Catherine Russell, directrice exécutive du Fonds des Nations unies pour l'enfance (Unicef) - interview accordée à la chaîne américaine CBS

 

Un pays paralysé

Haïti, notamment sa capitale Port-au-Prince, est le théâtre d'une flambée de violences des gangs, ces dernières semaines, alors que les Haïtiens attendent l'instauration d'un conseil présidentiel de transition, après l'annonce de la démission du Premier ministre contesté Ariel Henry, qui expédie désormais les affaires courantes.

Dimanche, le couvre-feu a été prolongé jusqu'à mercredi, dans le département de l'Ouest, qui comprend Port-au-Prince. L'état d'urgence doit prendre fin le 3 avril.
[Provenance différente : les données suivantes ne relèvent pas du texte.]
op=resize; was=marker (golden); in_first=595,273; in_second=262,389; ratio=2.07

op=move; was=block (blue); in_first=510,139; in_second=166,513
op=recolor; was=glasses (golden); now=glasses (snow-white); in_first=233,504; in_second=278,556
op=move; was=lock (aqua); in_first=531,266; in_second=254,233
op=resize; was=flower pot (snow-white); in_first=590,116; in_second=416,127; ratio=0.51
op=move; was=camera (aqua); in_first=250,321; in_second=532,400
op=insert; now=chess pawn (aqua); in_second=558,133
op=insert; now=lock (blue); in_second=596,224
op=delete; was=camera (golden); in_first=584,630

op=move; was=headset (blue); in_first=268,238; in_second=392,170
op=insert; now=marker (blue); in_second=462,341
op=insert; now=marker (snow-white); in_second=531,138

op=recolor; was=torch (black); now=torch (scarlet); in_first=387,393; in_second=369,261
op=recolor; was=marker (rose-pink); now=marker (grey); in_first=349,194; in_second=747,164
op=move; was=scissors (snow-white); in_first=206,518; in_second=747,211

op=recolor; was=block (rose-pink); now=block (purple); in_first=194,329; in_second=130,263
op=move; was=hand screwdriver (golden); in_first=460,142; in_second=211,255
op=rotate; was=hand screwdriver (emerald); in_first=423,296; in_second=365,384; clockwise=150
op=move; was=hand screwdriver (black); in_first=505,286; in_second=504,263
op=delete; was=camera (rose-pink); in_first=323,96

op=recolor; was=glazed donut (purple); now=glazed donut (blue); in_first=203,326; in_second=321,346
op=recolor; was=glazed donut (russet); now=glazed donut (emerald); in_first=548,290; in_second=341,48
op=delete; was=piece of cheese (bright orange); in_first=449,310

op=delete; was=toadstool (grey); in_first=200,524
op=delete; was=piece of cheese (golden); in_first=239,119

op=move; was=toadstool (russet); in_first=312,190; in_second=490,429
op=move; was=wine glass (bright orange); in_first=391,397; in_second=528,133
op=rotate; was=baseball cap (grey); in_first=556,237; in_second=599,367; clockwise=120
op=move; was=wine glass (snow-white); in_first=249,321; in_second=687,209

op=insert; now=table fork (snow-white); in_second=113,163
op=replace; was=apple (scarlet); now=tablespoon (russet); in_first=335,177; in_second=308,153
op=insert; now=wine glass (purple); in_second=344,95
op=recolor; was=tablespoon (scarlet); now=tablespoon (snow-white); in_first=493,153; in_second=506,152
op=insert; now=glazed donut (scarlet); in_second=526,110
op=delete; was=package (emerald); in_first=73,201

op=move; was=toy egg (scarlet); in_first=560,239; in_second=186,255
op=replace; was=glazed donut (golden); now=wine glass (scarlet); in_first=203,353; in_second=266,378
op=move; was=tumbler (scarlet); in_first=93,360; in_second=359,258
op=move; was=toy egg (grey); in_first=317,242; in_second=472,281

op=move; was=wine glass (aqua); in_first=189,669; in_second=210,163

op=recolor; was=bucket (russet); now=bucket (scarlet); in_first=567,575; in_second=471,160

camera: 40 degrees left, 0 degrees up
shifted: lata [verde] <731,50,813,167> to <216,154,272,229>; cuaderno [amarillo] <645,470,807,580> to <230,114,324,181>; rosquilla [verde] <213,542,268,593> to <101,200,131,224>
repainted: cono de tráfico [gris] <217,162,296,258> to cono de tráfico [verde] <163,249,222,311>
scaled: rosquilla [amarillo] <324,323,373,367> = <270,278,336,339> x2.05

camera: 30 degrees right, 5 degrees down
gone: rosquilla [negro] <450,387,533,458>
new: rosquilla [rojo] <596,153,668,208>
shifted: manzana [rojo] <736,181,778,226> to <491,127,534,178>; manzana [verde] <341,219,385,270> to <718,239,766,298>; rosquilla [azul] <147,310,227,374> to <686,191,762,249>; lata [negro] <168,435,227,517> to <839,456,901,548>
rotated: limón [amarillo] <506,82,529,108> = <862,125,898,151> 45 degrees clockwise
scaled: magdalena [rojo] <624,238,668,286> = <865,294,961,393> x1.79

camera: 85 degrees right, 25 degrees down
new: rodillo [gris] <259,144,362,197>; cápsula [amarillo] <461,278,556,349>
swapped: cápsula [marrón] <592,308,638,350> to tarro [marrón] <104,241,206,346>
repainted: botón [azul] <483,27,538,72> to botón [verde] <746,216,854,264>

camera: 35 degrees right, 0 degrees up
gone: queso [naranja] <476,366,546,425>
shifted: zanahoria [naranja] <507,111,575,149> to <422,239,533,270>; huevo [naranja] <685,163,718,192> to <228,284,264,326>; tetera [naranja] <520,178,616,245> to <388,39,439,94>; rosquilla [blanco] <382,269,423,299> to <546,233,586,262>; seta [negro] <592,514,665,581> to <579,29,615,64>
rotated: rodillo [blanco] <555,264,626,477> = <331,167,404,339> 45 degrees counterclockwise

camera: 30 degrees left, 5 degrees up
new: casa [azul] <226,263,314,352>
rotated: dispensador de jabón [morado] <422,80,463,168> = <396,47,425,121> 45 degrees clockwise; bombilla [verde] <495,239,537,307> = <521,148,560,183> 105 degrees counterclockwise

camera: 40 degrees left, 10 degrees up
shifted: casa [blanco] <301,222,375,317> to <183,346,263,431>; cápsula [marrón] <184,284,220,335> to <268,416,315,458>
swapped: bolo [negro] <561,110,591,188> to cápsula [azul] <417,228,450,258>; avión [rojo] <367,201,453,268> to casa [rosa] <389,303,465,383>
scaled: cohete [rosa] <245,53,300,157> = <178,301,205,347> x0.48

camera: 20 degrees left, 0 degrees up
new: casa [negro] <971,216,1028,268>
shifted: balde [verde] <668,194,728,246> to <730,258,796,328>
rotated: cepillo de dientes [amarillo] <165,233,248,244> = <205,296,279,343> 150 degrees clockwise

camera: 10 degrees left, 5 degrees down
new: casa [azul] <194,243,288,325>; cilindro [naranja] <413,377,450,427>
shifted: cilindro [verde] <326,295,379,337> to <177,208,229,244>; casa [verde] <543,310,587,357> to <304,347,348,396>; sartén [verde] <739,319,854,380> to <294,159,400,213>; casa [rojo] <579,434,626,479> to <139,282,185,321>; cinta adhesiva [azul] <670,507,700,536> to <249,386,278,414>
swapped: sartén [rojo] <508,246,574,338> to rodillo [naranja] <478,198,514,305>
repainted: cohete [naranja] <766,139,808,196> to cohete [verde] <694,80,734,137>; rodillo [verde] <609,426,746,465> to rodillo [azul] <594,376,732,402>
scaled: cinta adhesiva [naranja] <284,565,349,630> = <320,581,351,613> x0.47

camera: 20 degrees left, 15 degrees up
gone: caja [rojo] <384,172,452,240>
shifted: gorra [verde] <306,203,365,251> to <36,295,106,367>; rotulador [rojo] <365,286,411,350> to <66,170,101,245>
Le Kenya, qui doit déployer un millier de policiers dans le cadre d'une mission multinationale de sécurité, a annoncé suspendre l'envoi de ses hommes, mais a assuré qu'il interviendrait une fois un conseil présidentiel installé. Mais nul ne sait combien de temps cela prendra.

Une situation toujours explosive

Pendant ce temps, les gangs contrôlent des pans entiers du pays, notamment 80% de la capitale et sont accusés de nombreuses exactions, en particulier meurtres, viols et enlèvements contre rançon.
Du fait de leurs exactions, l'aéroport de Port-au-Prince reste fermé. On reste dans l’attente de la mise en place d'un "pont aérien" annoncé par l’ONU, entre Haïti et la République dominicaine, notamment pour faciliter l'acheminement de l'aide humanitaire.
Le port principal de la capitale est également à l'arrêt, depuis le 7 mars, face à des actes "de sabotage et de vandalisme" selon son opérateur, compliquant l'acheminement d'aide internationale.

Un conteneur de l'Unicef "comprenant des fournitures cruciales de santé maternelle, néonatale et infantile", a été pillé, samedi dernier, dans ce port, a annoncé l'agence de l'ONU dans un communiqué.

Cet incident intervient à un moment critique, quand les enfants en ont le plus besoin.

Catherine Russell, directrice exécutive d’Unicef

Dans ce contexte, Catherine Russell plaide pour une intervention urgente, listant les catastrophes qui ont touché le pays depuis près de 15 ans : "tremblements de terre, choléra, Covid...".

D'une façon ou d'une autre, nous devons prendre davantage le contrôle de la situation, de manière à faire entrer l'aide en Haïti (...). La situation actuelle est la pire que quiconque ait vu depuis des décennies.

Catherine Russell, directrice exécutive d’Unicef

 

Une trentaine de ressortissants américains évacués

Plus de 30 ressortissants américains ont été évacués d'Haïti, à bord d'un vol charter affrété par le gouvernement. Tous ont atterri en Floride, dimanche, a annoncé le Département d'Etat. L'avion a décollé de la deuxième ville du pays, Cap-Haïtien, où l'aéroport est ouvert "périodiquement", selon l'ambassade américaine.

Le Département d'Etat a facilité le départ en toute sécurité depuis Cap-Haïtien de plus de 30 citoyens américains à bord d'un vol charter du gouvernement américain (...). Les passagers sont désormais en sécurité à Miami, en Floride, où des représentants du gouvernement américain les assistent pour les prochaines étapes.

Porte-parole du Département d'Etat américain - Interview accordée à l'AFP

Plusieurs autres pays et l'Union européenne ont aussi évacué leur personnel diplomatique, du fait de l'instabilité sur l'île, l'ONU ayant pour sa part évacué son personnel non essentiel.
Pour les Américains restant à Haïti, le Département d'Etat "étudie les possibilités de départ hors de (la capitale) Port-au-Prince et en informera les ressortissants américains dès que nous serons en mesure de les organiser de manière sécurisée", a précisé le porte-parole.